Gli organi provenivano da un donatore piemontese deceduto per emorragia cerebrale. A Torino il chirurgo vascolare dottor Aldo Verri e l’urologo Giovanni Pasquale con le loro équipe hanno eseguito il trapianto su un paziente in dialisi da più di 10 anni; mentre a Novara i chirurghi vascolari Carla Porta e Filippo Giacchi, assieme all’urologa Monica Zacchero lo hanno eseguito ad un ricevente che lo attendeva dal 2014. 
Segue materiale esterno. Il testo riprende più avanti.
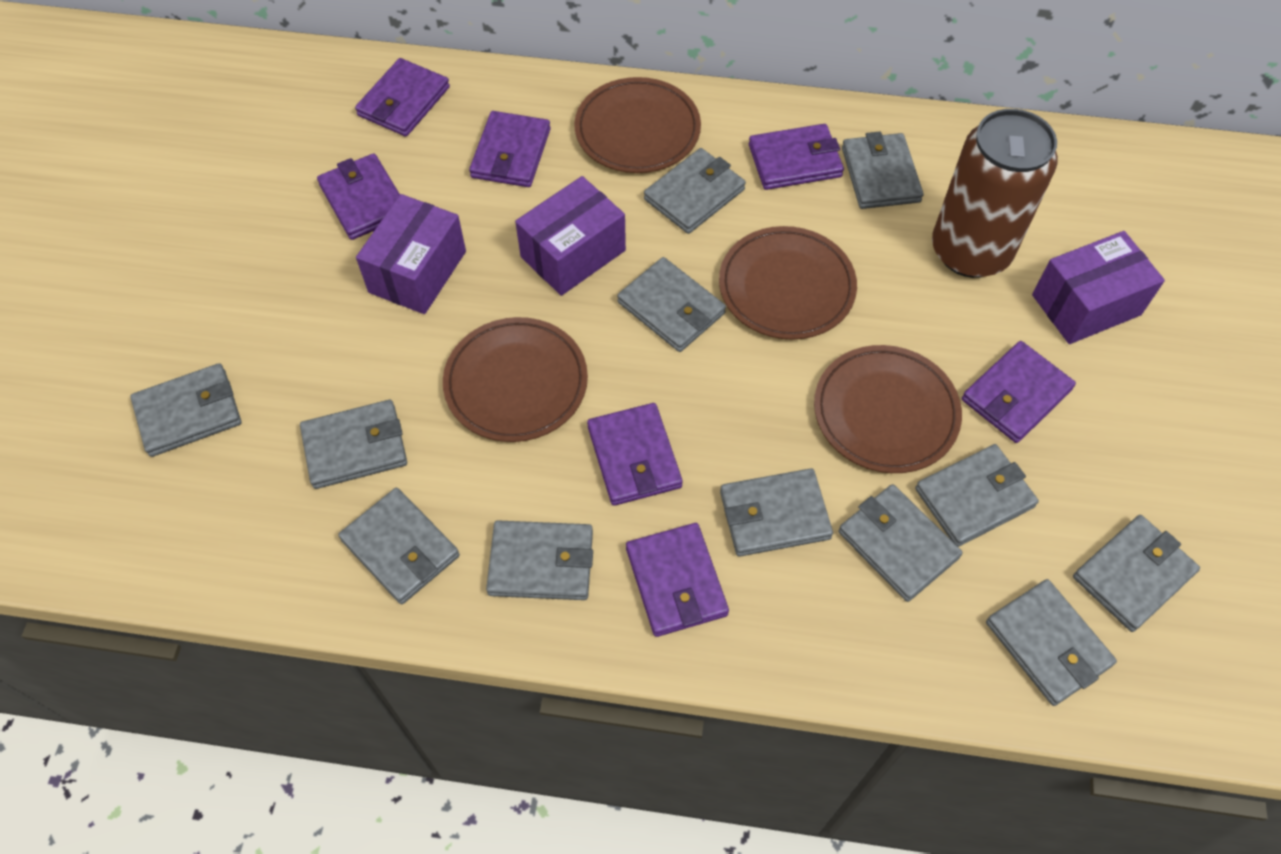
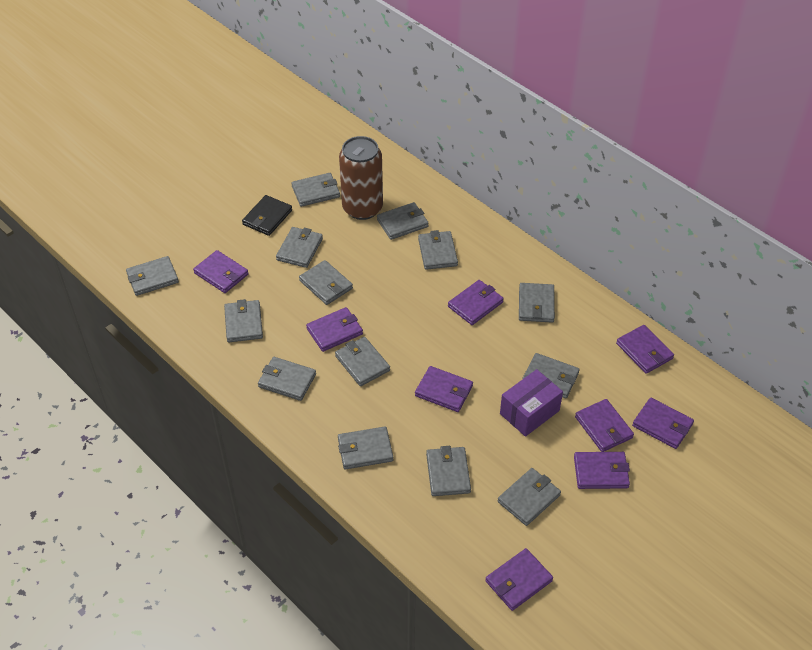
black wallet: 0 -> 1
brown plate: 4 -> 0
grey wallet: 12 -> 14
purple box: 3 -> 1
purple wallet: 7 -> 9

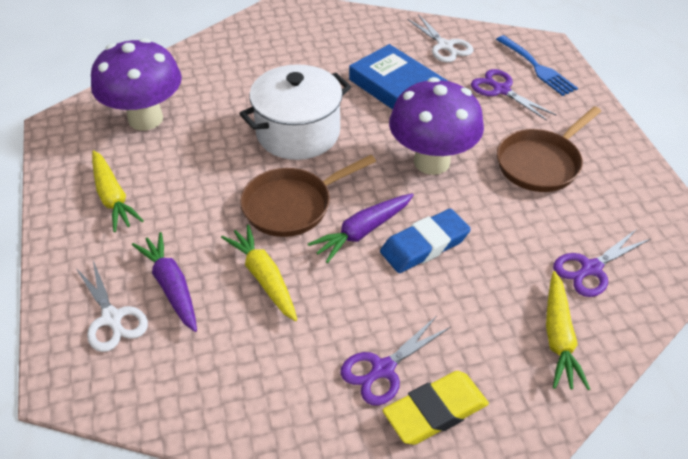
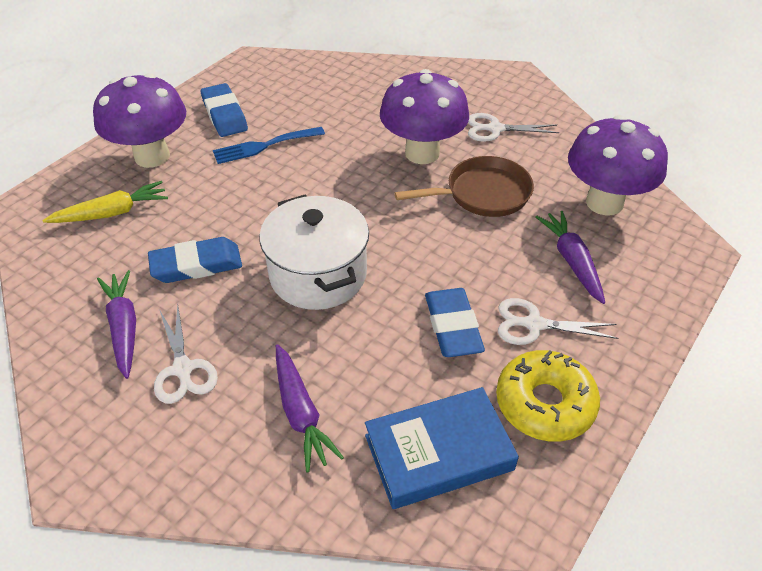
blue eraser: 1 -> 3
brown pan: 2 -> 1
purple carrot: 2 -> 3
purple mushroom: 2 -> 3
purple scissors: 3 -> 0
white scissors: 2 -> 3
yellow carrot: 3 -> 1
yellow donut: 0 -> 1
yellow eraser: 1 -> 0

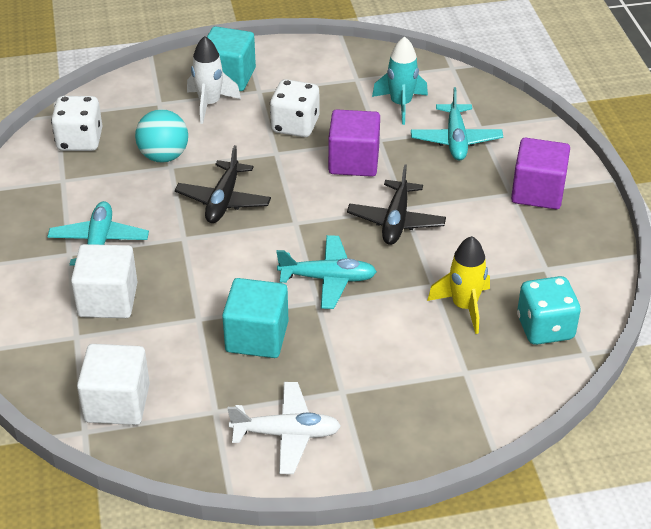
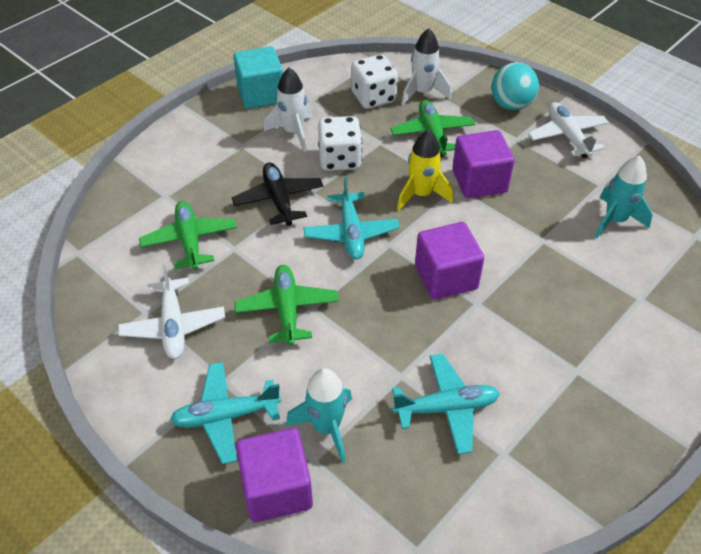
black plane: 2 -> 1
green plane: 0 -> 3
purple cube: 2 -> 3
turquoise cube: 2 -> 1
turquoise dice: 1 -> 0
turquoise rocket: 1 -> 2
white cube: 2 -> 0
white plane: 1 -> 2
white rocket: 1 -> 2

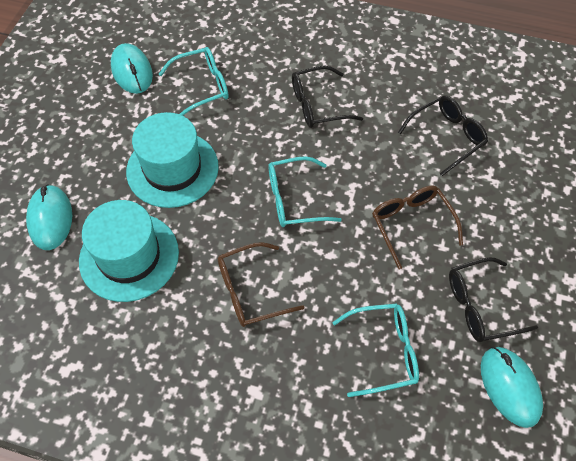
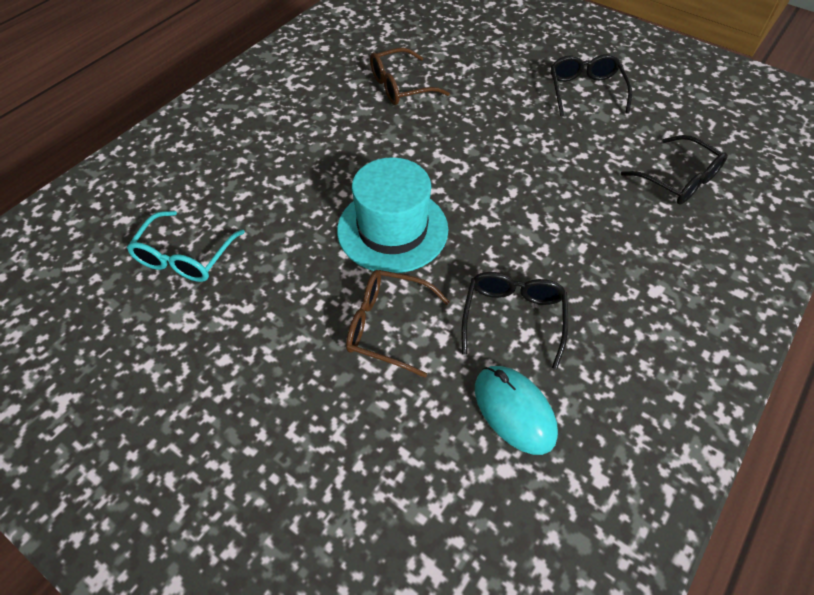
turquoise glasses: 3 -> 1
turquoise hat: 2 -> 1
turquoise mouse: 3 -> 1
Questo importante risultato – si legge in una nota – è il frutto di un’intensa attività che ha preso avvio nella regione Piemonte nel 1981: il 7 novembre di quell’anno è infatti avvenuto il primo trapianto renale all’Ospedale Molinette di Torino. Dal 4 novembre 1998 i trapianti di rene sono effettuati anche presso l’ospedale di Novara. Il primo trapianto di rene su un paziente in età pediatrica è stato realizzato presso le Molinette di Torino il 21 maggio 1983. Anni dopo, nel 2000, il programma di trapianto di rene pediatrico è passato all’ospedale Infantile Regina Margherita, con il supporto chirurgico dell’équipe dell’ospedale Molinette: ad oggi su pazienti in età pediatrica sono stati effettuati 92 trapianti di rene, alcuni dei quali combinati con altri organi. 

I numeri

Tra i 5000 trapianti effettuati dai tre Centri di Trapianto di Rene attivi sul territorio regionale vi sono stati numerosi interventi complessi, come quando si trapiantano entrambi i reni ad uno stesso ricevente (190 i pazienti coinvolti), o quelli eseguiti su pazienti pediatrici molto piccoli, e ancora sono molti i trapianti di rene effettuati in combinazione con altro organo (pancreas, fegato o cuore, per un totale di 133 casi). Sono stati effettuati, inoltre, più di 300 trapianti da donatore vivente; tra questi, sono ormai pratica consolidata anche quelli in cui donatore e ricevente non sono compatibili per gruppo sanguigno AB0. 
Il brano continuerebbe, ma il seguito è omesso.